The first magazine I worked on there was called Secrets, which was romantic fiction for old ladies. I learnt really quickly how to sub, and then - at the age of 17 - I was made beauty editor. After three months' doing that, I was promoted to working on Patches, a teenage girls' magazine, as fiction editor, and then I became its assistant pop editor.

Later, when the editor of Patches became editor of Jackie, she took me with her to become pop editor there. DC Thomson regularly sent its pop editors down to London to glad-hand people in the press offices, and on one of those trips, in 1987, I got a job working for Virgin Records as a press officer. I took it more because I wanted to be in London than because I wanted to be a press officer, and I did press for a bunch of terrible acts that nobody will ever have heard of, with two exceptions: Johnny Hates Jazz - who I managed to get on the covers of No 1, Smash Hits and Just Seventeen in the same week - and Roy Orbison.

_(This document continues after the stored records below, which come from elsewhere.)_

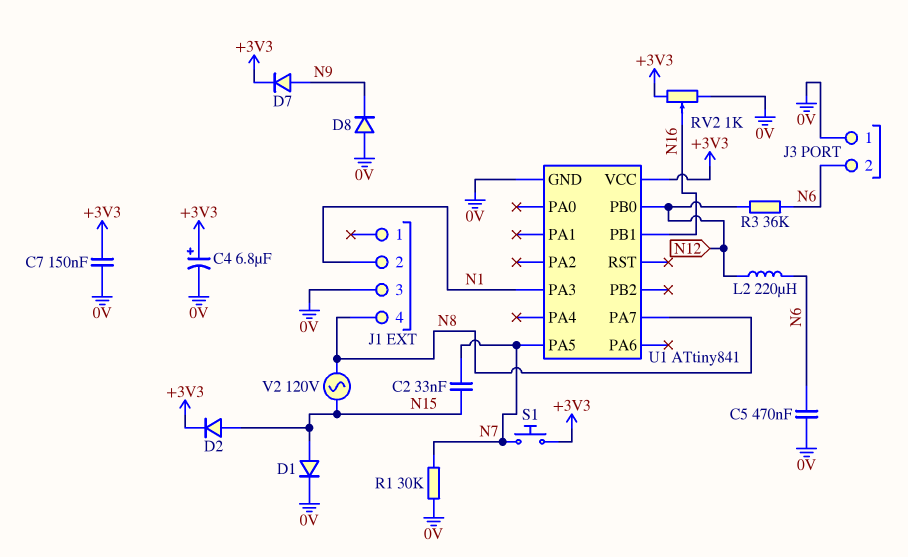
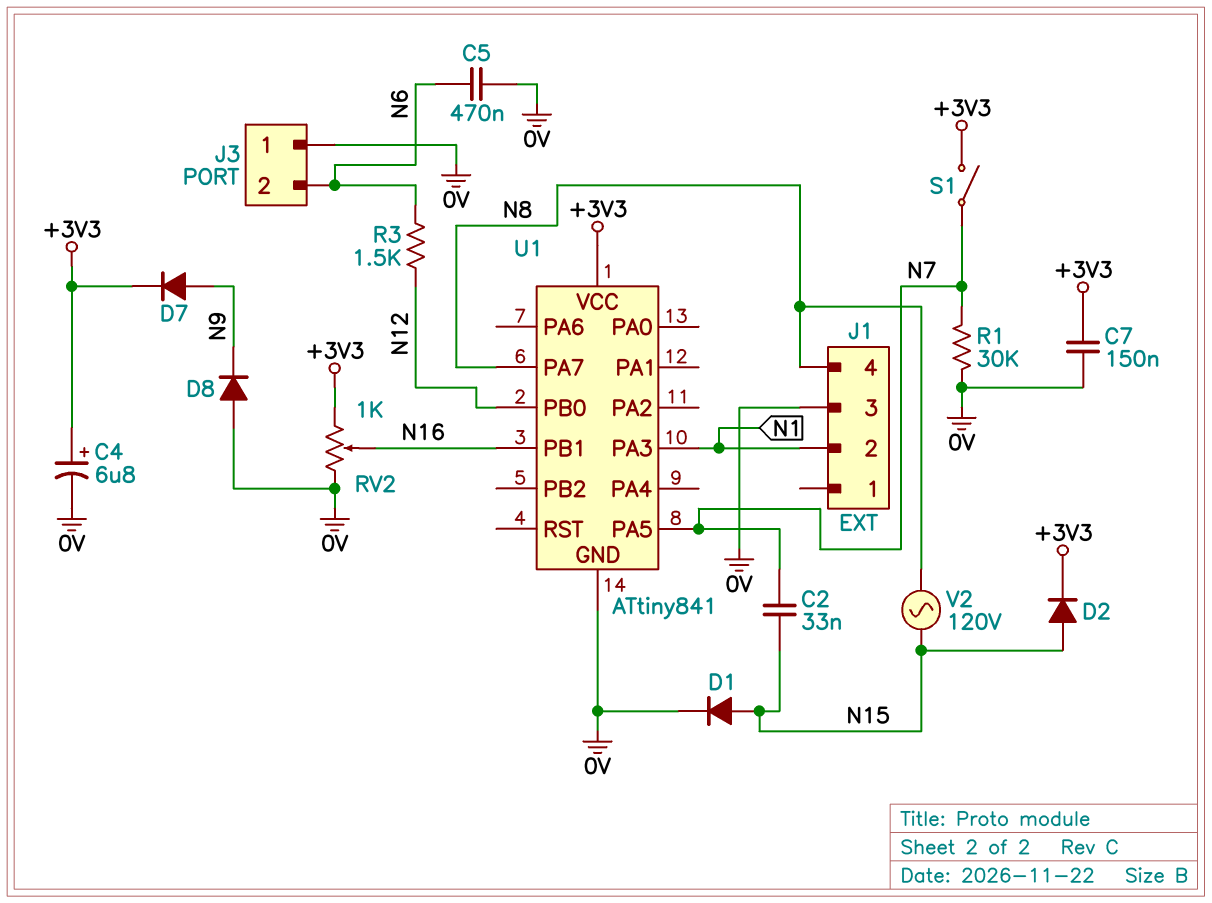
L2: 220uH (N6, N12) -> none
R3: 36k (N6, N12) -> 1.5k (N6, N12)
S1: button (+3V3, N7) -> switch (+3V3, N7)

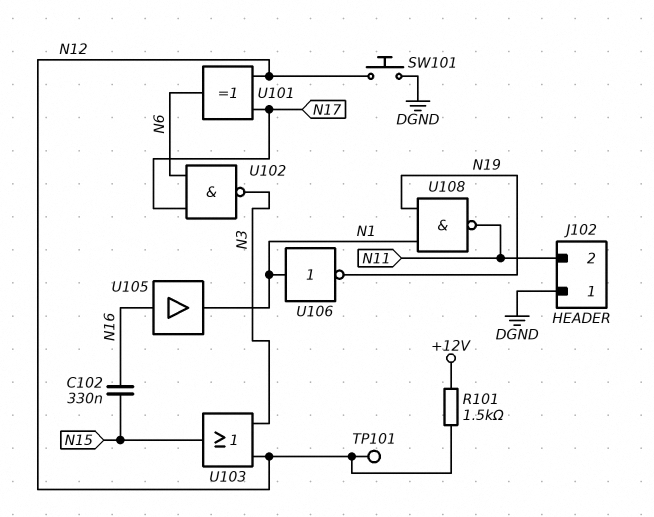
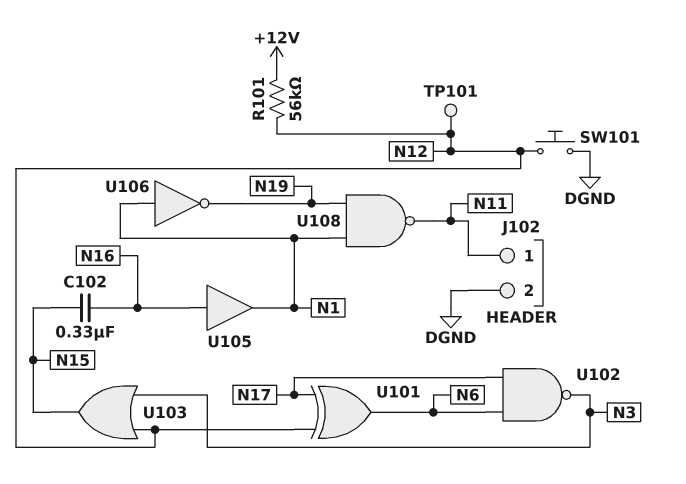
J102 pin 1: DGND -> N11
J102 pin 2: N11 -> DGND
R101: 1.5k (+12V, N12) -> 56k (+12V, N12)

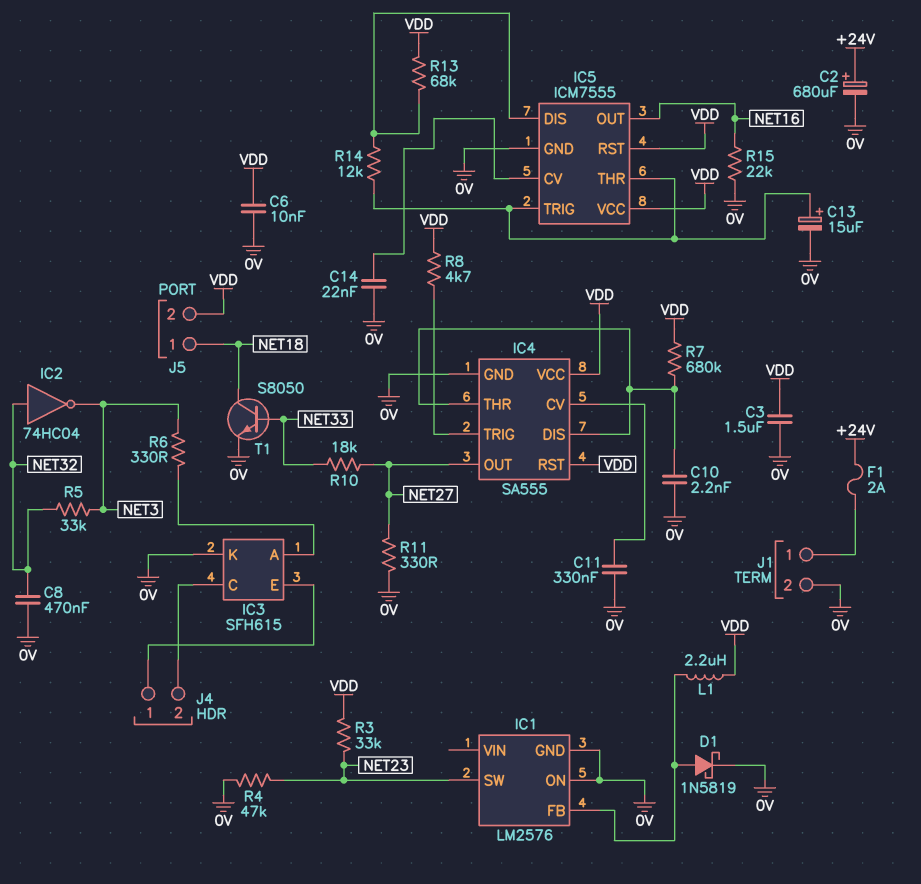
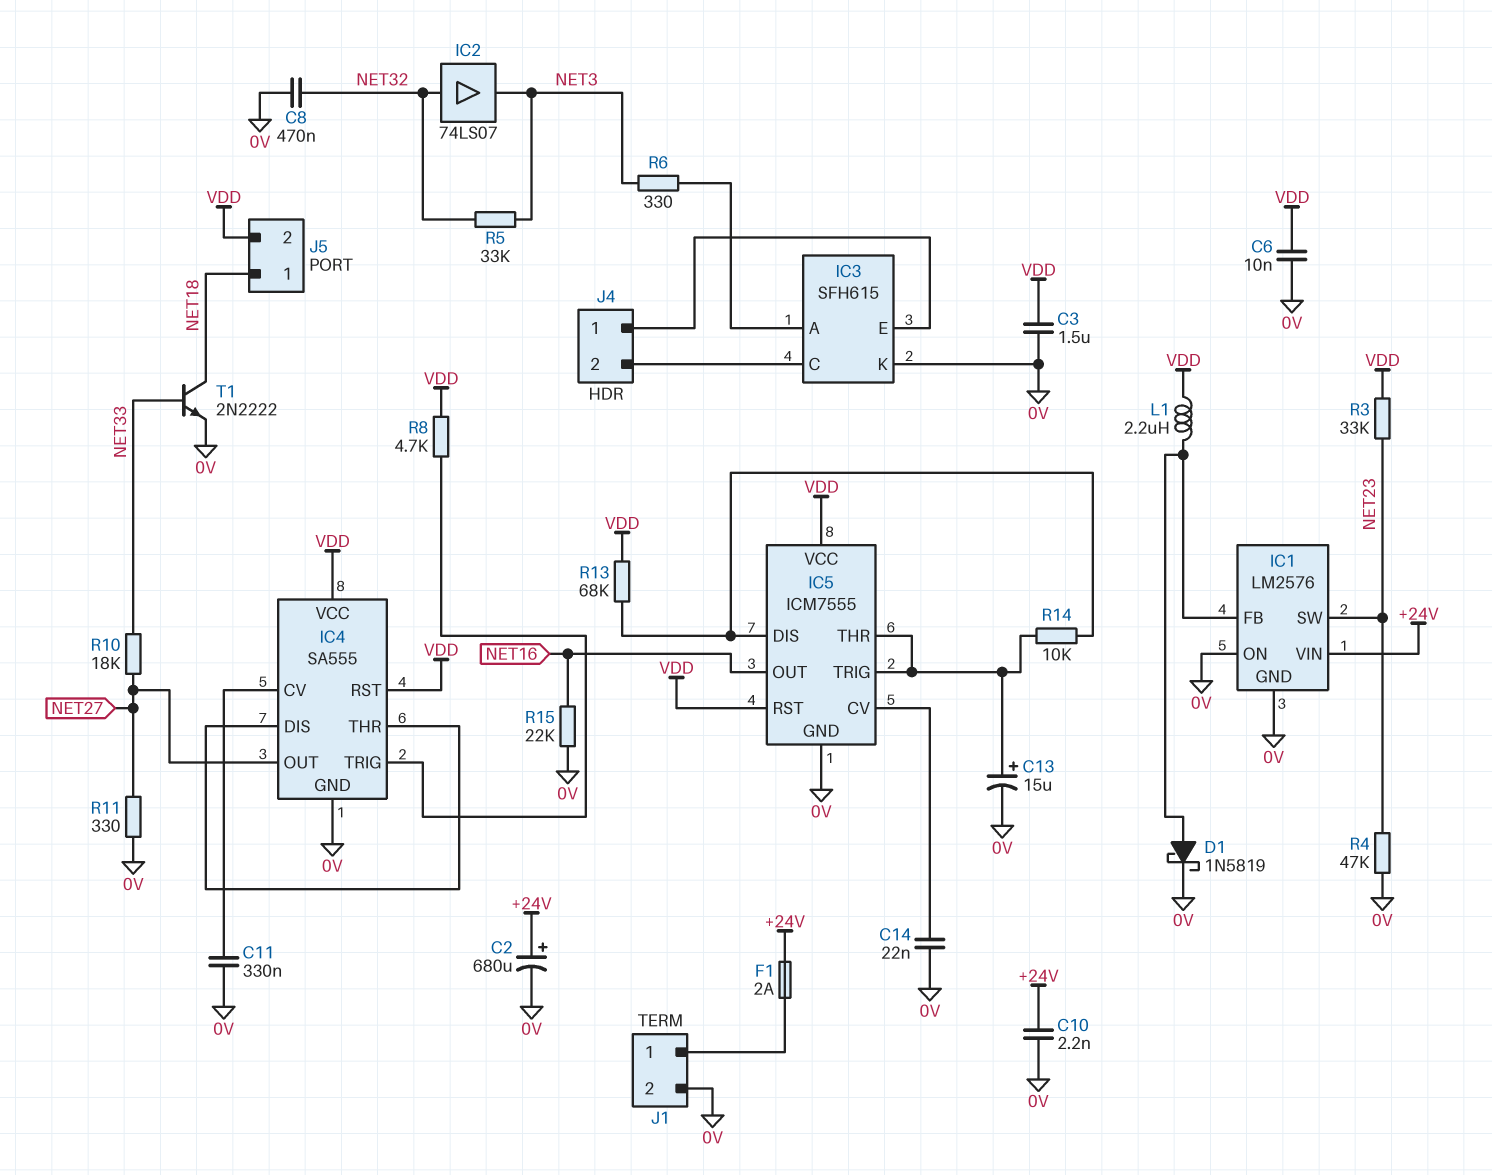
C10: 2.2nF (0V, IC4/DIS) -> 2.2nF (+24V, 0V)
IC1 pin VIN: none -> +24V
IC2: NOT 74HC04 (in NET32, out NET3) -> buffer 74LS07 (in NET32, out NET3)
R7: 680k (IC4/DIS, VDD) -> none
R14: 12k (IC5/DIS, IC5/THR) -> 10k (IC5/DIS, IC5/THR)
T1: NPN S8050 (B NET33, C NET18, E 0V) -> NPN 2N2222 (B NET33, C NET18, E 0V)

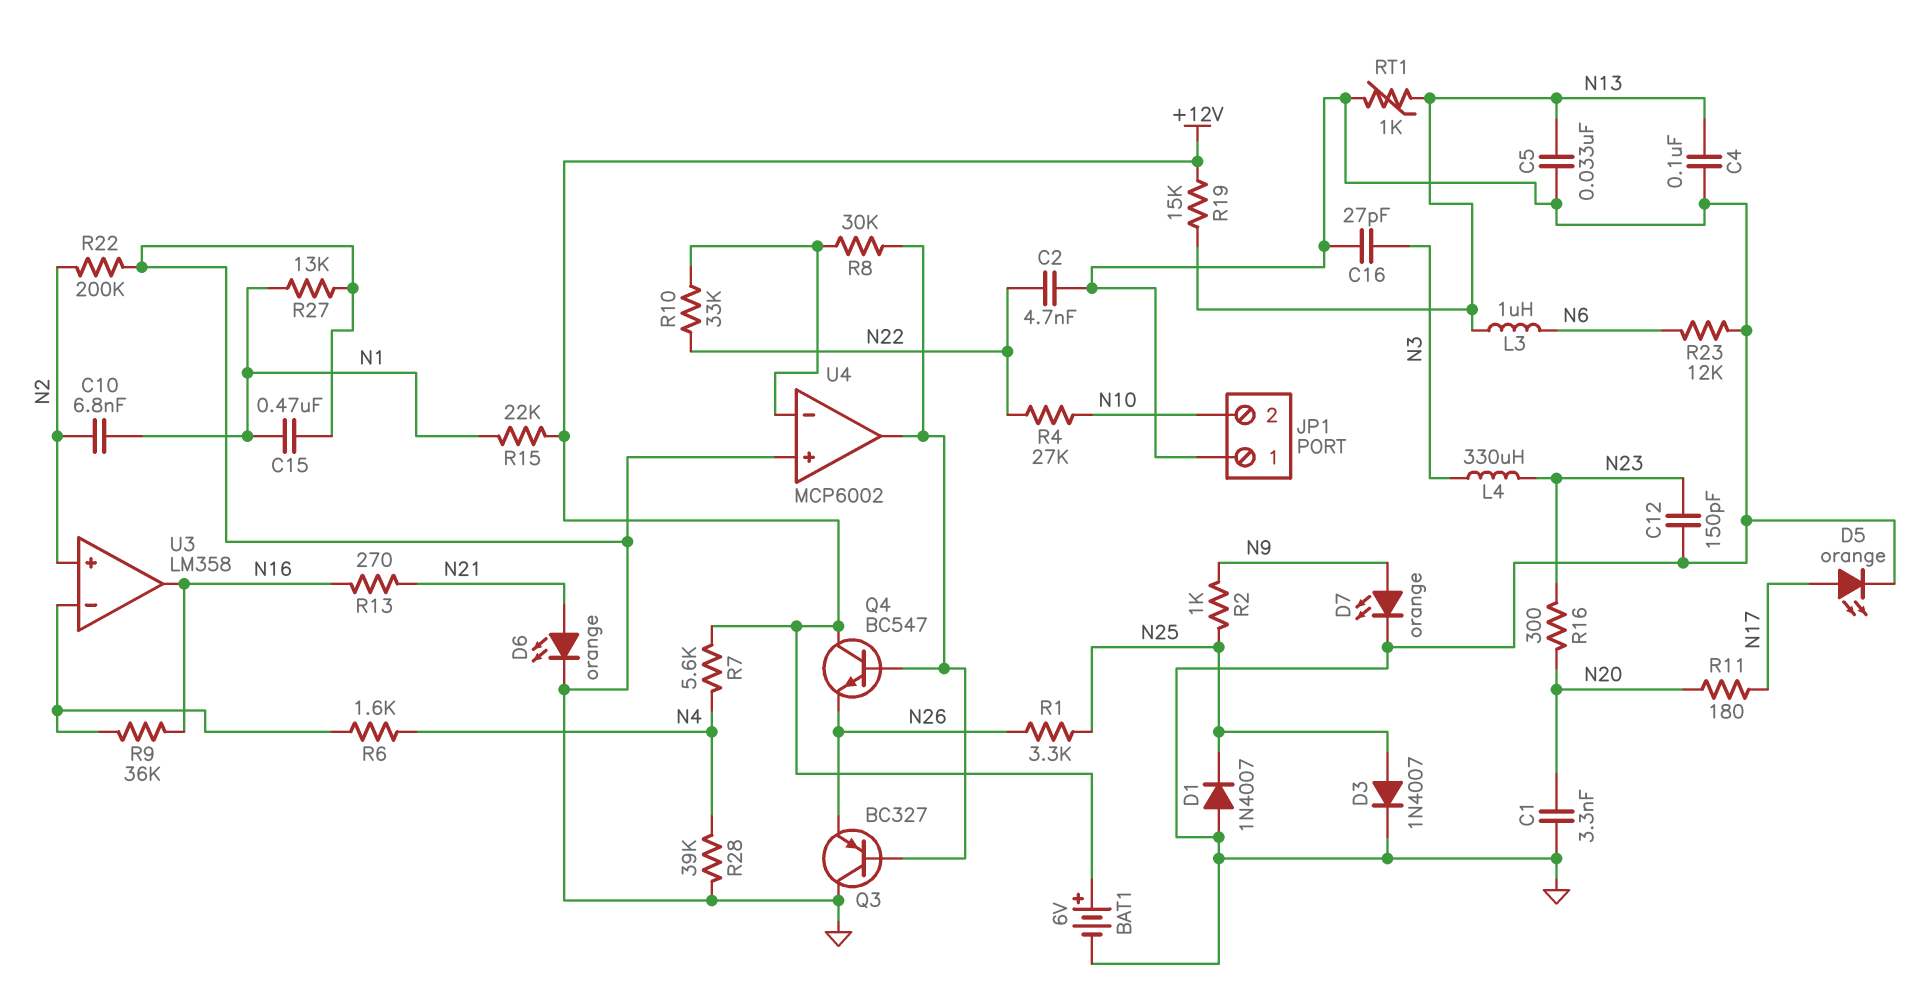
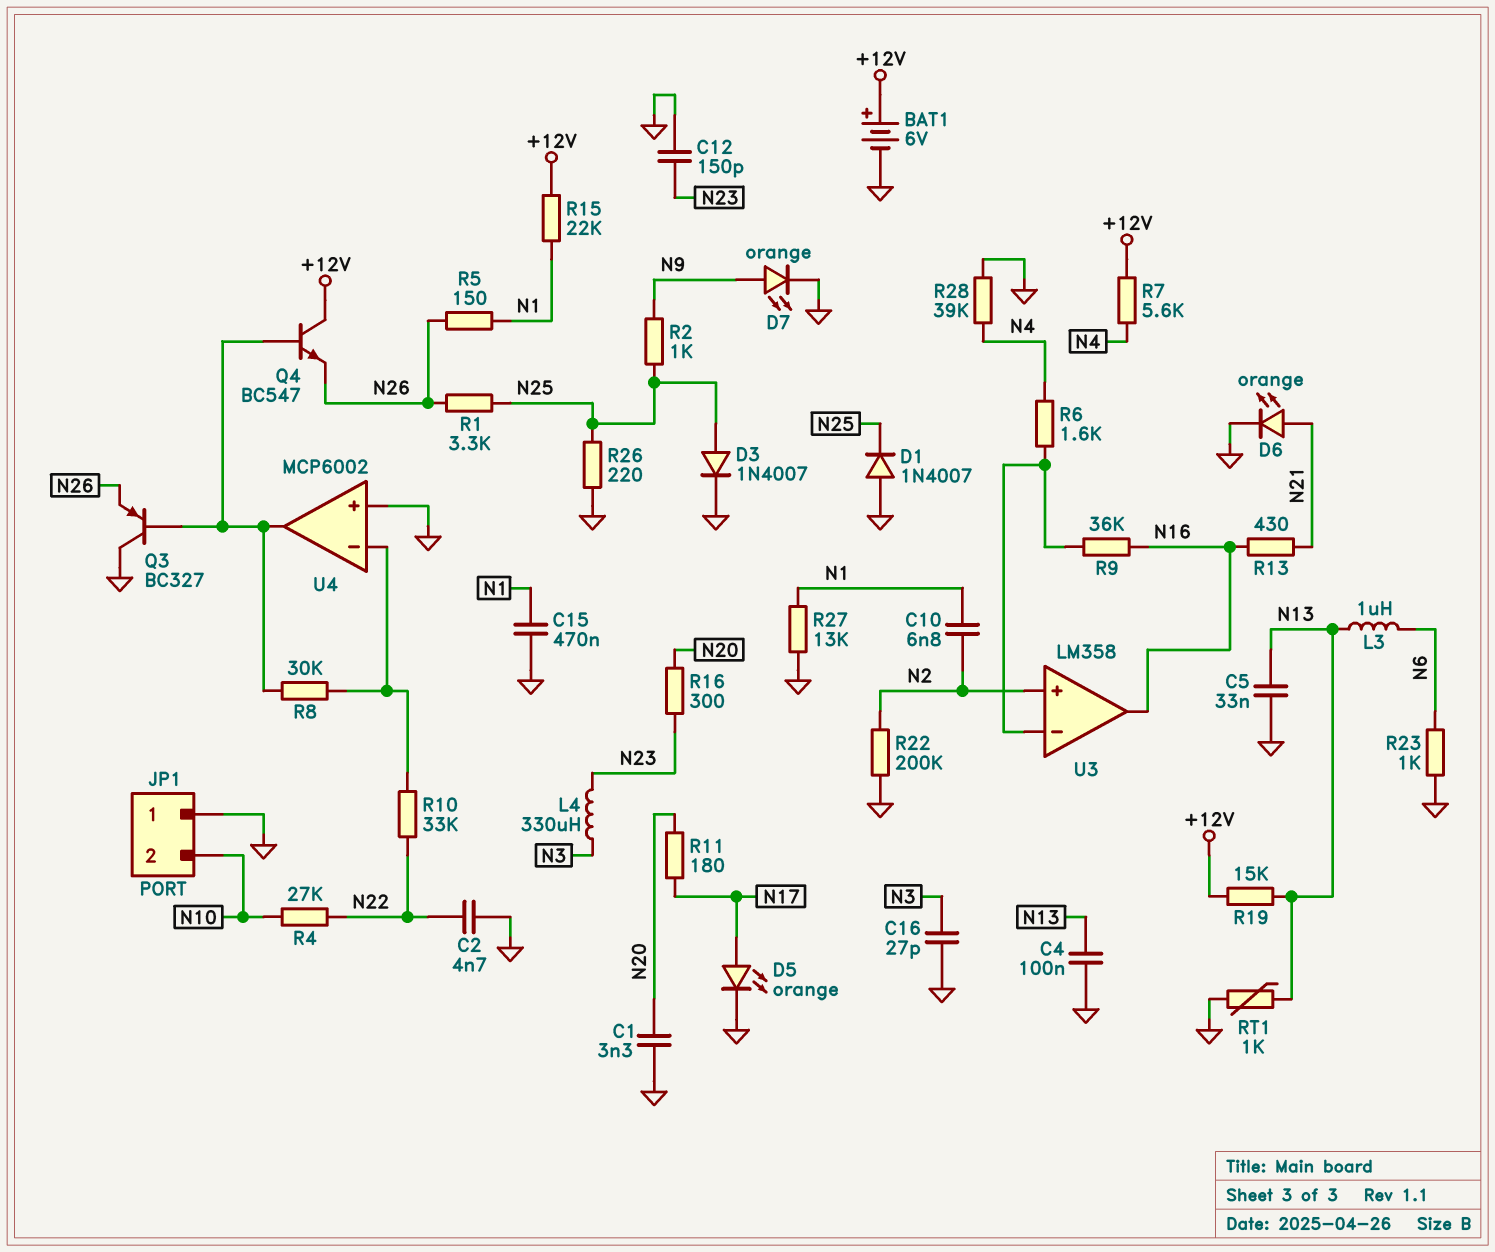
R5: none -> 150 (N1, N26)
R13: 270 (N16, N21) -> 430 (N16, N21)
R23: 12k (GND, N6) -> 1k (GND, N6)
R26: none -> 220 (GND, N25)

I hated it: I felt being in PR was like being a glorified double-glazing salesman. So after a year I moved back into journalism, and freelanced for about six months before getting in touch with Barry McIlheney, then the editor of Smash Hits - I'd had contact with him when I was at Virgin. He asked me to come in to the office for a couple of days, and I ended up staying at Smash Hits as a junior writer.

After a few months I got a staff writer's job, and then moved up the ranks quite quickly - editing the news section, then becoming the deputy editor, and finally editor. But I inherited a title that was losing readers like nobody's business: we'd gone from selling 880,000 issues at the end of 1988 to just under 500,000 when I took over at the end of 1990, and it took a year to 18 months and a relaunch before it started going up again.

In April 1994, after six years at Smash Hits, I told Emap, the publisher, that I had to move on, and went to work on a dummy for them for a new youth title. But then, in June, Emap bought FHM - not bringing the editor over with it - and I thought, "This is my job." I went on a campaign of telling everyone important in the building that I'd be brilliant at it, and I think in the end they gave it to me because they felt sorry for me.

We spent the first three or four months just finding out about the men's magazine marketplace, and decided we wanted to produce a magazine that was funny, sexy and useful. We targeted the gap in the market between GQ and Loaded - the bloke in his twenties who would still go and paint the town red with his mates, but then would have to get up the next morning and carry on with his career - and it took off, really quickly. In the first two-and-a-half years we took the magazine from a circulation of about 50,000 to market leadership of 365,000, and three out of my last four issues sold in excess of a half a million.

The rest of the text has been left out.